Comme indiqué, l’équipe du projet JADE a présenté, lors de la journée d’études de l’UMR DICE des 16 et 17 octobre 2025 qui s’est tenue à Toulon, une contribution sur le thème suivant : le Conseil constitutionnel, juge électoral, est-il politisé ?

Cette contribution a été préparée par Romain Rambaud (droit), Caroline Bligny (données), Frédérique Letué et Marie-José Martinez (statistiques) et Florent Gougou (sciences politiques). Romain Rambaud et Frédérique Letué se sont chargés de la présentation à Toulon.

Vous trouverez ici les slides de la présentation.
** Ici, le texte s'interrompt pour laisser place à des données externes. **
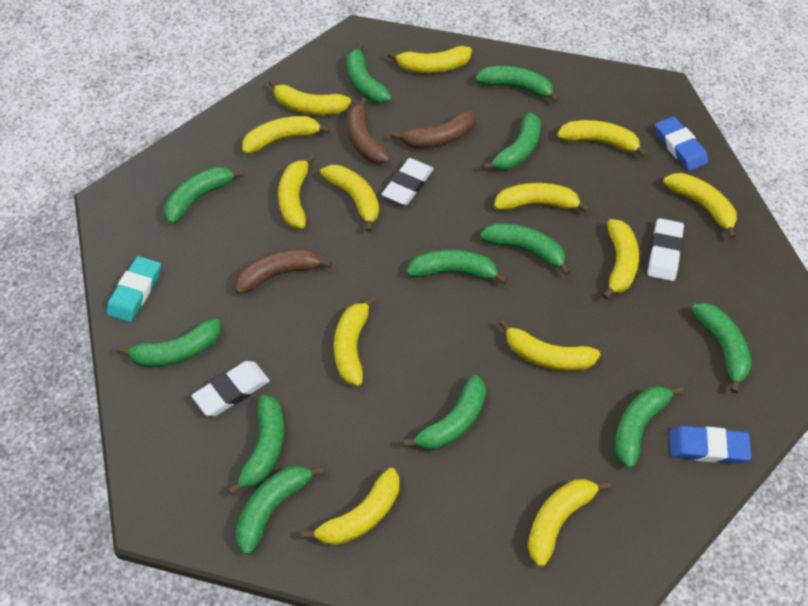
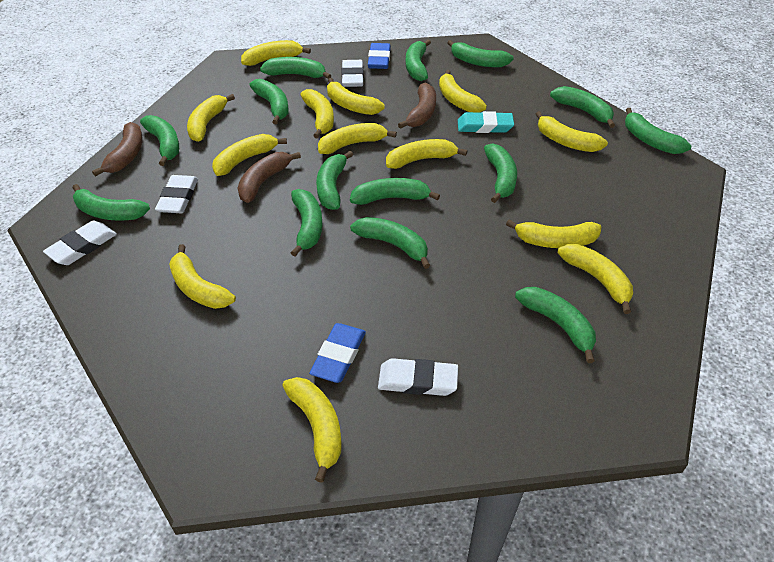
green banana: 12 -> 14
white eraser: 3 -> 4

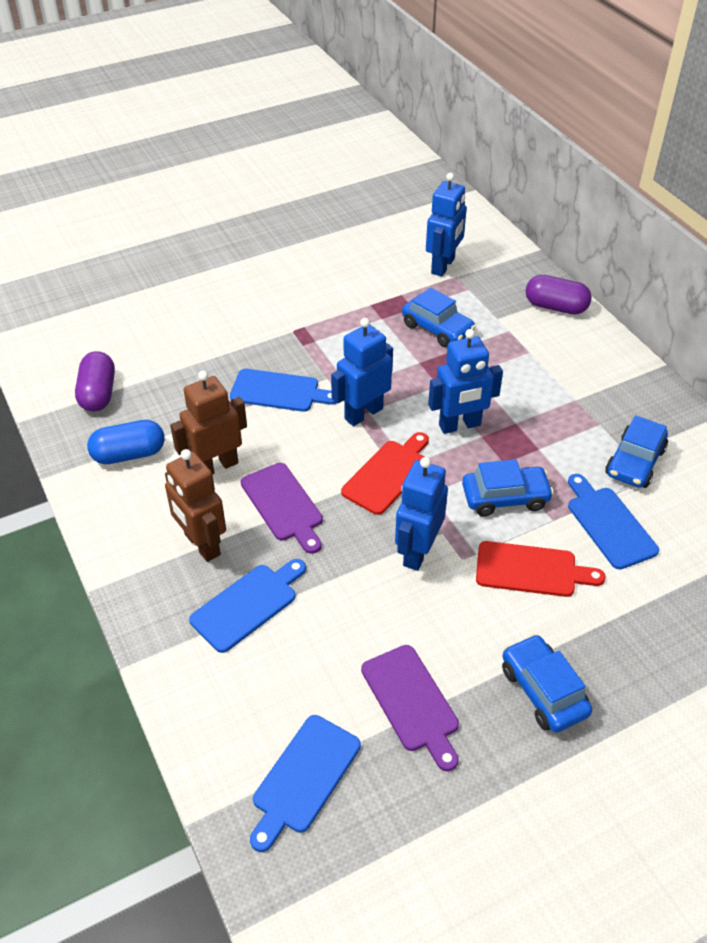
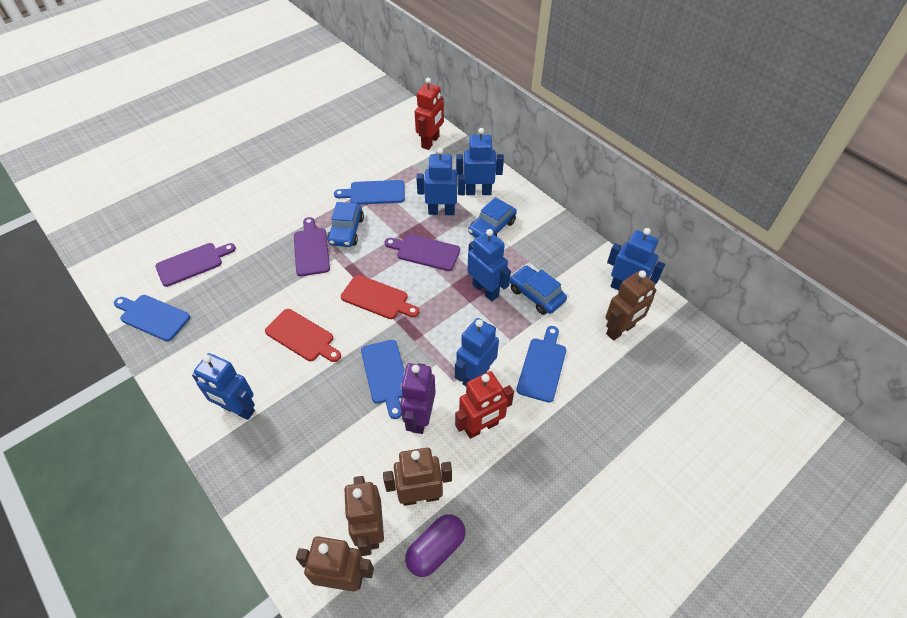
blue capsule: 1 -> 0
blue car: 4 -> 3
blue robot: 4 -> 6
brown robot: 2 -> 4
purple capsule: 2 -> 1
purple cutting board: 2 -> 3
purple robot: 0 -> 1
red robot: 0 -> 2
La question est d’importance car une partie de la littérature considère en effet que le Conseil constitutionnel est politisé en général, et dans le contentieux électoral en particulier (R. Franck, “Judicial Independence and the Validity of Controverted Elections”, American Law and Economics Review , Fall 2010, Vol. 12, No. 2 (Fall 2010), pp. 423-461 ; T. Perroud, « Le Conseil constitutionnel, sujet d’inquiétude », AOC, 11 avril 2022 ; L. Fontaine, La Constitution maltraitée, 2023, p. 40, 46, 105, 107-109).
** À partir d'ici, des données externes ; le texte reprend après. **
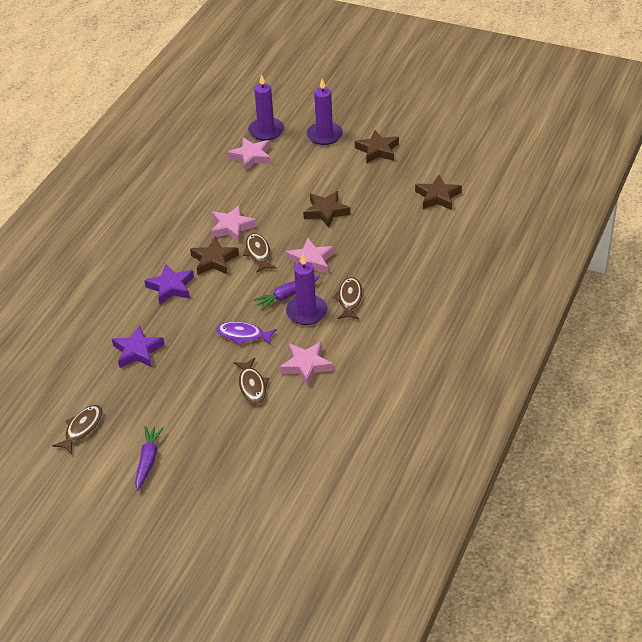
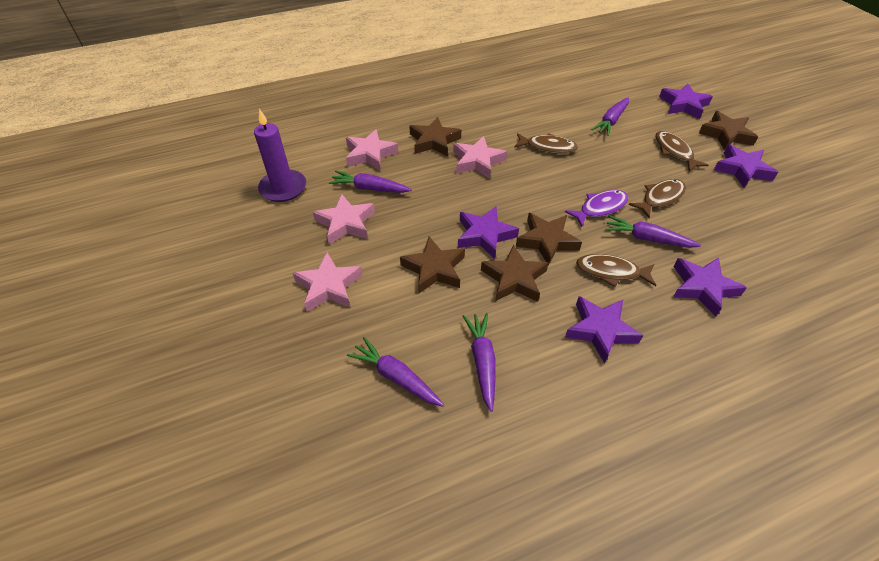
brown star: 4 -> 5
purple candle: 3 -> 1
purple carrot: 2 -> 5
purple star: 2 -> 5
Pour ce qui concerne le contentieux électoral seulement, le projet JADE à ce stade de ses recherches ne rejoint pas ces résultats. Les études empiriques, fondées sur des analyses statistiques de notre base de données du contentieux électoral des élections législatives, montrent plutôt une impossibilité de démontrer une politisation du Conseil constitutionnel au regard des nuances des candidats élus ou de l’appartenance de ces candidats élus à la majorité ou à l’opposition même si les saisines, elles, semblent en effet politisées.

Les décisions du Conseil constitutionnel en tant que juge des élections législatives ne semblent donc pas politisées.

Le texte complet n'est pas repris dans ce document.